Я стоял и смотрел на нее, а она на меня - умоляющими глазами. Не мне было обижать Беренгарию после того, как ее уже так обидели.
- Если бы я мог сделать вас счастливой… - наконец сказал я.
Она внезапно уселась на табурет, положив на колени сплетенные руки.
- За ужином, когда маркиз говорил о беззаботных слугах - вы слышали? - я подумала, что вы… что вы спите в его шатре. Пажи и слуги беззаботны, а порой и подкупны, но вы… Я вознагражу вас, Блондель, обещаю вам. Когда мы вернемся домой из крестового похода, я дам вам все, что только вы попросите, все, что пожелаете. Она наклонилась, внимательно посмотрела на меня и протянула ко мне руку, ладонью вверх. - Да! Именно это я и имею в виду, Блондель, когда говорю, что вы бываете несносным. Я прошу вас о великом одолжении, открываю вам свое сердце, даже рассказываю о своих снах, а когда обещаю вам вознаграждение, вы бросаете на меня насмешливо-презрительный взгляд, как будто не верите ни единому моему слову. Почему у вас такой вид? Вы не верите мне?
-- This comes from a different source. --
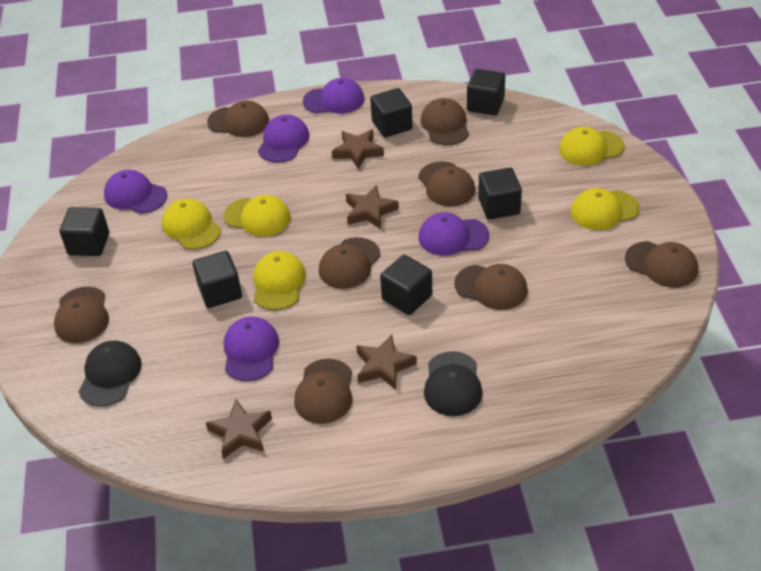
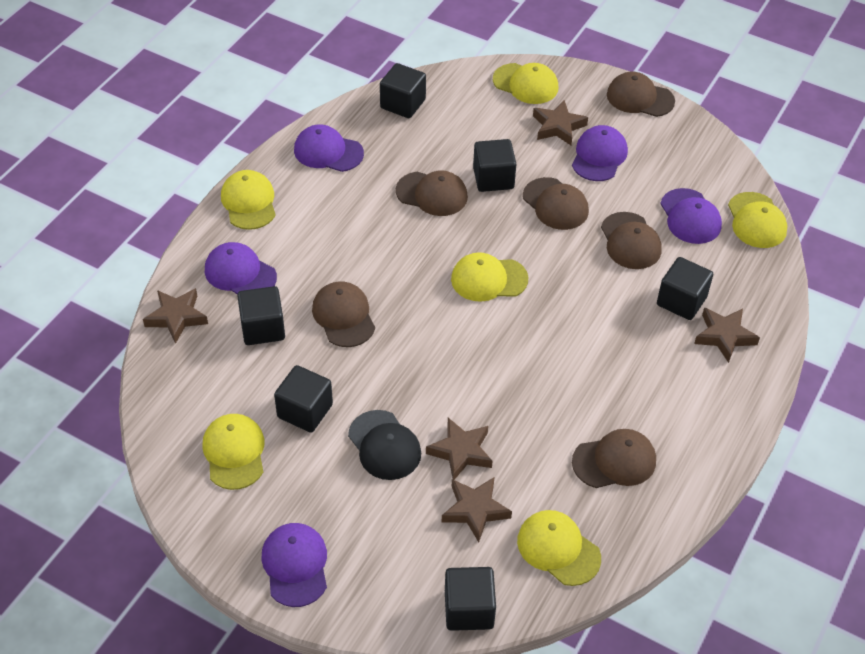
black cap: 2 -> 1
brown cap: 8 -> 6
brown star: 4 -> 5
yellow cap: 5 -> 6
- О, нет. Разумеется, я верю вам. - Я вовсе не смотрел на нее ни с насмешкой, ни с презрением, но разве она могла дать мне то, о чем я так страстно мечтал?
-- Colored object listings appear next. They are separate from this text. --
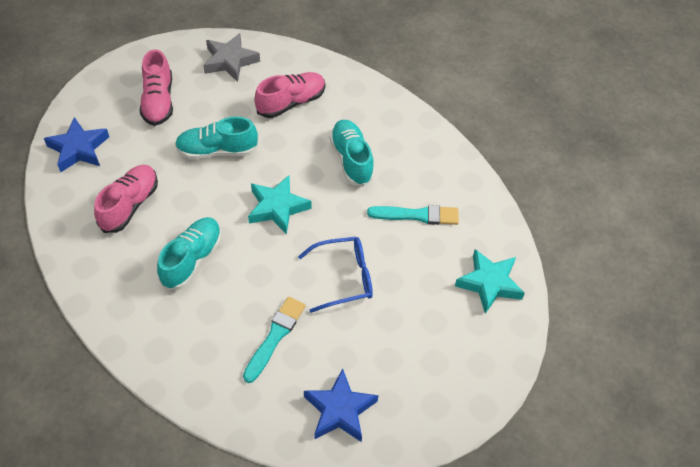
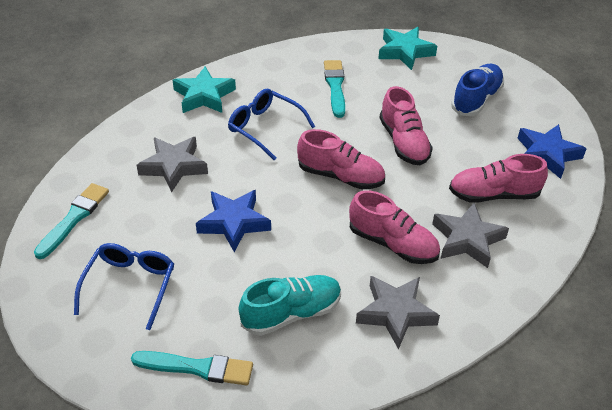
blue glasses: 1 -> 2
blue shoe: 0 -> 1
grey star: 1 -> 3
pink shoe: 3 -> 4
turquoise brush: 2 -> 3
turquoise shoe: 3 -> 1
- И вы вернетесь и будете с ним?
- Я вернусь и буду с ним.
- И станете присматривать за ним и опекать его?
- Да.
- Да благословит и хранит вас Бог, Блондель.
9
Я так быстро понадобился королю потому, что он пожелал возложить на меня интересную и пришедшуюся мне по вкусу задачу подготовки к приему через две недели трех тысяч сарацинских пленных.
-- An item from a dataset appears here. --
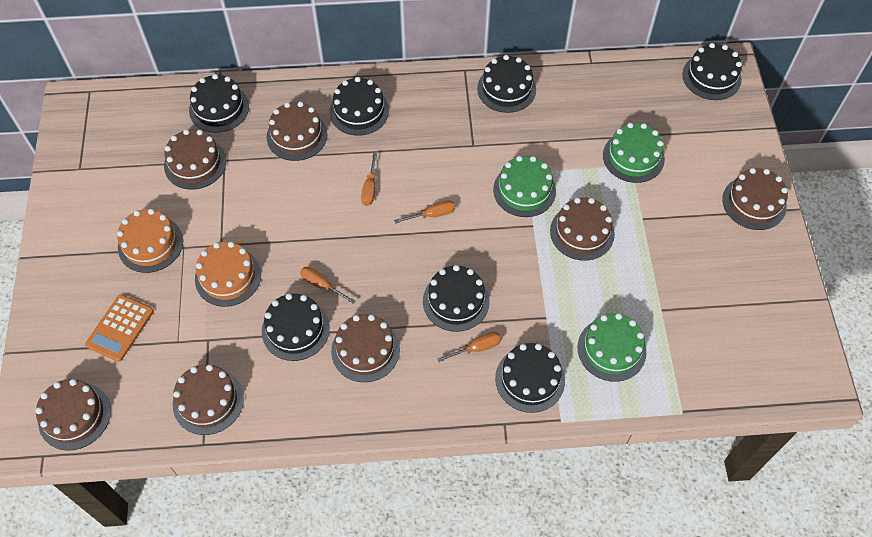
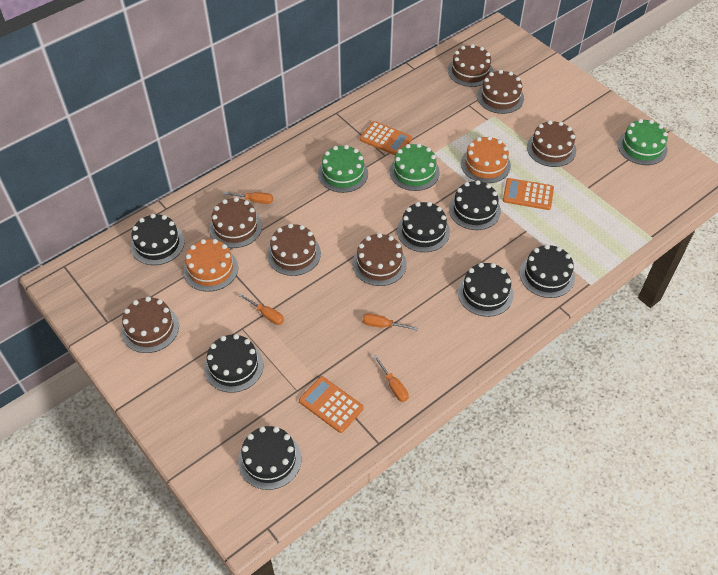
orange calculator: 1 -> 3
Акра выдала всего четырнадцать христиан - Рэйфа и тринадцать других. Четверо из них длительное время находились в плену, а девятерых захватили в последние месяцы. Ричард разумно решил, что они должны помогать мне в подготовке к приему других, но его план сработал не вполне. Обыкновенный человек, не познавший ни плена, ни освобождения, может вообразить, что эти четырнадцать человек, объединенных общим опытом, станут неразлучными друзьями. Но ничего подобного не получилось. Рэйф был переводчиком на переговорах о капитуляции, и Ричард, под влиянием момента, взял его в свой шатер, усадил за свой стол и ввел его в высшее общество крестоносцев. В течение нескольких дней он был экзотической диковинкой. Остальные тринадцать, появившиеся позднее, разместились в другом шатре и вызывали уже меньше удивления и любопытства. Более прохладное отношение уязвляло их. Они соперничали между собой, наперебой перечисляя непомерные трудности и страшные испытания, требовали соответствующих привилегий, большинство из которых было невозможно, и злобно завидовали Рэйфу.